If They Can't Come to Jesus, Jesus Can Come to Them

Feeling adrift and unsettled? You have no idea.
 
Just consider the story of some stranded Filipino sailors who are currently anchored off the coast of Georgia. According to a story published this week on National Public Radio by Camila Domonoske, the cargo ship—the Newlead Castellano—is swaying without direction on the ocean swells off a Georgia beach, holding its sailors captive.
 
“The cargo ship had been seized by U.S. marshals because its owners had stopped paying on their loans. The ship would be sold to pay off those debts — a process "similar in concept" to a home foreclosure, says attorney Todd Baiad, who represents the lenders.
 
"Because it's a movable object, there's some intricacies involved," he explains. "And, you know, you've got crew members."
 
The crew has been marooned on their ship since April. And they haven’t been allowed to come ashore.
 
For many of us, we can identify with this tale of suspended animation. Although we may have never stepped foot on a cargo ship, we are quite familiar with the sensation of feeling trapped.
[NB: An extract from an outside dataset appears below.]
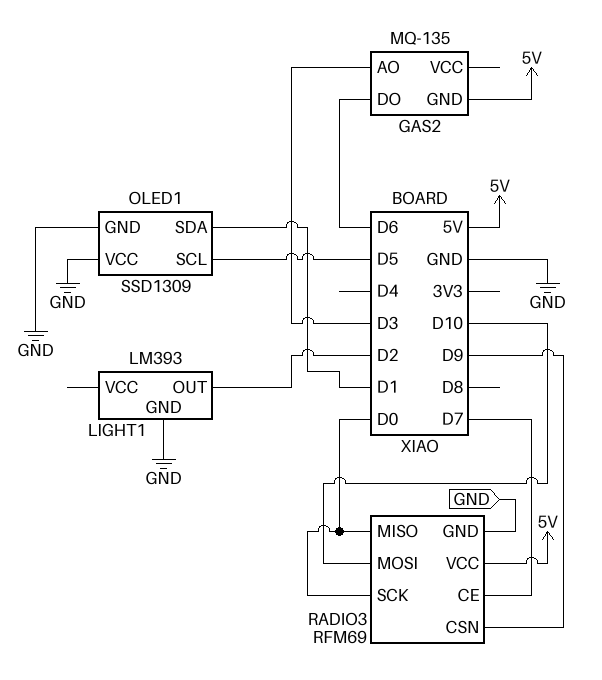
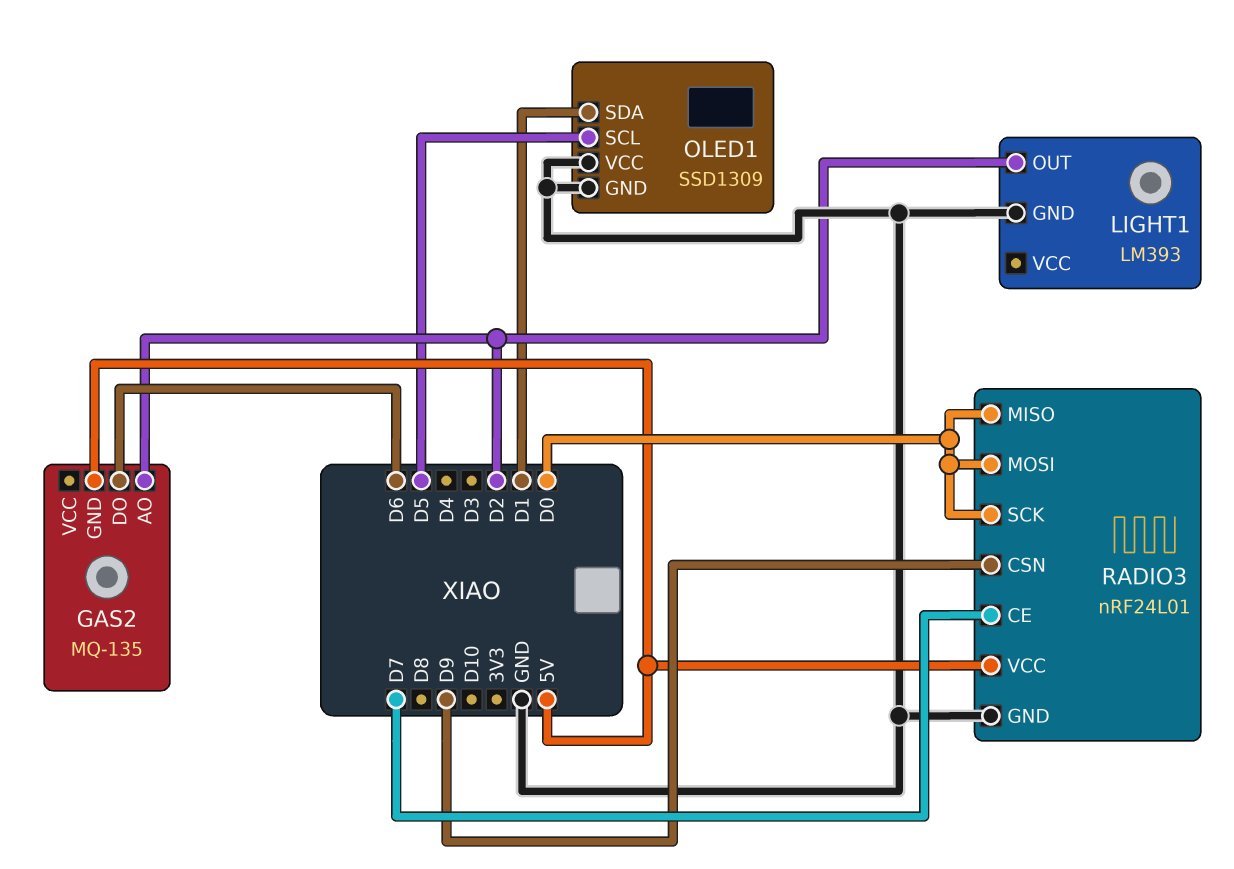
GAS2 pin AO: D3 -> D2
RADIO3: RFM69 -> nRF24L01
RADIO3 pin MOSI: D10 -> D0

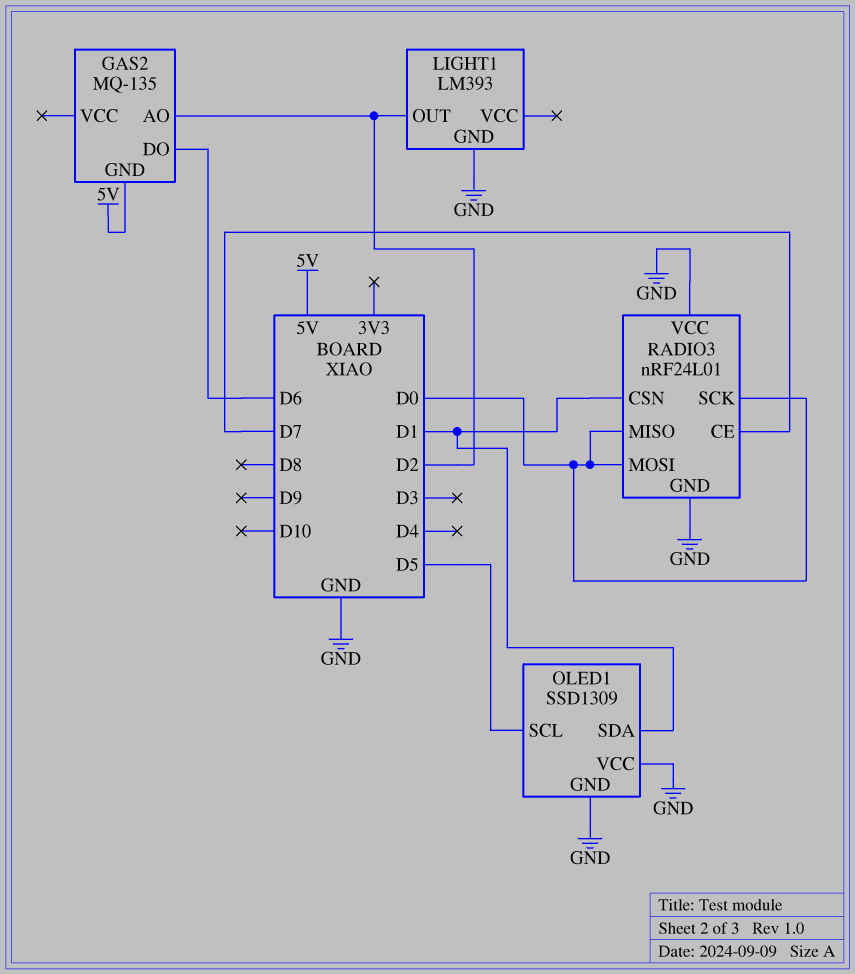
RADIO3 pin CSN: D9 -> D1
RADIO3 pin VCC: 5V -> GND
There’s something both poignant and disturbing about this universal experience of feeling stranded.
 
Maritime stories abound of sea voyages plagued by the doldrums. The doldrums refer to areas of the Pacific and Atlantic oceans where the trade winds become quiet, effectively hijacking the progress of ships that were dependent on capturing the wind to fuel their sails. Sailors would bake on the decks of their ships, praying for a breeze to ripple the glassy sea and inch them closer to their destination.
 
As much as we may loathe the doldrums, trying to avoid them is fruitless. Sometimes, we just get stuck. Progress feels impossible and we find ourselves staring out at the distant horizon, desperate for an agent of change. In these moments, our souls are deflated and we oftentimes feel cut-off from those we love. God seems absent and impotent. We become tired of our own prayers.
 
In the story of the cargo ship, however, the Newlead Castellano’s prayers were eventually answered. The National Maritime Service became responsible for the crew, providing for them sustenance in the form of food and water. The crew asked for something else, though. They wanted a priest to visit them and to provide them the Eucharist, or communion. The attorney that had been assigned to them swiftly contacted his own parish priest, asking him if he had any interest in visiting the stranded sailors.
 
“The pastor, Father Brett Brannen, wound up making the trip offshore not just once, but several times over the course of the summer.
 
"If they can't come to Mass, Mass can come to them," the attorney Todd Baiad says. He says he was there for one of Brannen's visits, and that sharing the Sacrament with the stranded sailors was "a really meaningful spiritual experience."
 
For our Catholic brothers and sisters, Mass includes the experience of communion—of having a direct experience with Jesus Christ.
 
“If they can’t come to Mass, Mass can come to them.”
 
If they can’t come to Jesus, Jesus can come to them.
 
How many times has Christ come to you through the love and compassion of individuals who have ventured beyond the gap to be near you when you’ve been adrift? Personally, I thank God for the grace I have received when I have been found sitting on the deck of a ship stuck on a wide ocean, unsure if it will ever move again.
 
I am deeply moved by Father Brannen’s willingness to take communion to these stranded Fillipino sailors because it strikes at the heart of the Gospel. In the Great Commission, God commands us to go to distant lands to unfamiliar people and to share Jesus’s life, ministry and teachings with them. It is both foolish and disobedient to presume that these far-flung individuals should come to us in order to experience Jesus. The burden is upon us. We are the ones who Jesus is calling to go to others in His name.
 
The church as a lighthouse may not be the best image for us, here. Yes, lighthouses pierce the darkness so that ships can find safe passage to shore. Rather, I prefer the story of the primitive ‘lifesavers’ who were stationed on the Outer Banks during the late 1800s. More than a century ago, these committed individuals kept watch for ships that got shipwrecked on the cape’s trademark shoals. For when they did, they launched a kind of zip-line from the shore to the stranded ship in the hopes of rescuing the sailors and bringing them to safety.
 
It is imperative that we are a church who seeks to share Christ with those outside our fellowship. Just as it was with the lifesavers on the Outer Banks, we must keep watch; ever-prepared and passionate about saving souls in Christ’s Name. We, ourselves, have been rescued countless times. We know how to do it because we’ve experienced it ourselves. It’s now time for us to journey out to others so that they can experience the breath of the Holy Spirit filling their sails.